The feelings of love, caring and attachment are not instantaneous; the process is slow, and it culminates in a feeling that the child is an irreplaceable part of the family. The child grows on you gradually and often one has heard adoptive parents say, "We need to be reminded that we adopted her!" Of course, this is not to deny the reality of adoption, but to imply that the process of integration and bonding is so complete that one cannot distinguish parenthood by adoption from parenthood by procreation.

The day the child is brought home is one of great excitement and a day that most adoptive parents have been awaiting for many years, with great anticipation. Besides preparing the basics, adoptive parents need to be emotional ready for the occasion. They probably feel over- whelmed by ecstasy, mixed with a fear of the unknown. With time these mixed feelings mellow, and the parents learn to feel comfortable in their new role.

However, coping with or disciplining your child remains an aspect of parenting that is trying, whether you are adoptive or biological parents. As adoptive parents, you might tend to be overindulgent and overprotective, in an unconscious attempt to compensate, in some way,for her not being your ‘real’ child, or from a fear of people around you pointing this out. You must be careful not to succumb to such the pressure of such comments and remember that your child is your child first, and then an adopted child. Be firm and consistent, while at the same time expressing your care and concern for her.

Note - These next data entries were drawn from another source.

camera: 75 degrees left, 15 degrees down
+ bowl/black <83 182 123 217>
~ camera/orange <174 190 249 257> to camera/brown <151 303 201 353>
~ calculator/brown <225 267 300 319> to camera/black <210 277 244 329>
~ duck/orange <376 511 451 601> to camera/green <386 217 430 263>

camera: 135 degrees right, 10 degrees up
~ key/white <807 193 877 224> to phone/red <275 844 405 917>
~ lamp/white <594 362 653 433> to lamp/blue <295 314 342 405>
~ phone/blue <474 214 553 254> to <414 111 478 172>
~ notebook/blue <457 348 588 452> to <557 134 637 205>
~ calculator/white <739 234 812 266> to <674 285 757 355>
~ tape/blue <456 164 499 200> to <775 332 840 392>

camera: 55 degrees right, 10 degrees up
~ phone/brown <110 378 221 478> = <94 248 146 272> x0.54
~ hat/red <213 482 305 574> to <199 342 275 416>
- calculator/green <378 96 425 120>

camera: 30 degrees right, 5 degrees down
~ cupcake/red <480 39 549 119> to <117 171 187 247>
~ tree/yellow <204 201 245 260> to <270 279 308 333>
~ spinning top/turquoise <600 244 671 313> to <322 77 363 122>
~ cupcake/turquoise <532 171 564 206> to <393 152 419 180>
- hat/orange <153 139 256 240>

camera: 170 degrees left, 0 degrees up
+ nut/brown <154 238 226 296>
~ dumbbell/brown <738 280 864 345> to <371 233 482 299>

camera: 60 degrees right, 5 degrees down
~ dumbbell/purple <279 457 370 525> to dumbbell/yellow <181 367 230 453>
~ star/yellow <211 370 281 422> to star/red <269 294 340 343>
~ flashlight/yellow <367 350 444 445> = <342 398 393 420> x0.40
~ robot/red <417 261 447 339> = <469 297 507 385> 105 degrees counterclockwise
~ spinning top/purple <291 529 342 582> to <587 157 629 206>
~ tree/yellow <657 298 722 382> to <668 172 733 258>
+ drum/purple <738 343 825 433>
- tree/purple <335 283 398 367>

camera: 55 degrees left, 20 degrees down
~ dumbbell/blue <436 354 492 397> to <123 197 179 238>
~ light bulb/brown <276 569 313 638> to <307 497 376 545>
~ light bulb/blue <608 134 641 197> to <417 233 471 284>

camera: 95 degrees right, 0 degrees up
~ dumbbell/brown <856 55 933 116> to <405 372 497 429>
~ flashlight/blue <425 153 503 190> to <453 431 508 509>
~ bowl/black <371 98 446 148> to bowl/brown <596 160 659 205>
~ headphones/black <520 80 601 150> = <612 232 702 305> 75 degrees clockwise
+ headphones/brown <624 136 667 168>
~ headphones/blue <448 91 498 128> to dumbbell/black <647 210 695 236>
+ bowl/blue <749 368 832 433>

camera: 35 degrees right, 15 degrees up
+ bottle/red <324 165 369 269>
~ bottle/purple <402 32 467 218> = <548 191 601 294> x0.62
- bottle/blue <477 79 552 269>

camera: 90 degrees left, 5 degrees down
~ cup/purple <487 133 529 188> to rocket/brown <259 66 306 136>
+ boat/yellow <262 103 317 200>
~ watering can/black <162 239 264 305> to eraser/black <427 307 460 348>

Foster care for children awaiting adoption

Once the child has been relinquished by the biological mother or biological parents, the child is in the care and custody of the social welfare agency or institution. The law allows the biological parents three months reconsideration period, in case they want to think through the situation and reconsider their decision. During the interim between relinquishment and adoption, children live with foster families, institutions and orphanages.

With the present stress on developing non-institutional services for the care of abandoned and destitute children, many are kept with foster families. A foster family is one that provides care to the destitute child for a temporary period till the child can be rehabilitated in a permanent home. It provides substitute family care so that the child does not have to risk possible neglect in a huge institution or orphanage.

The emotional deprivation and the absence of a one-to-one relationship can inflict long-lasting trauma on the child and through foster homes this situation is averted or minimised. These foster homes are an indispensable part of the adoption process. They play a crucial role in the early care of the child who is awaiting adoption.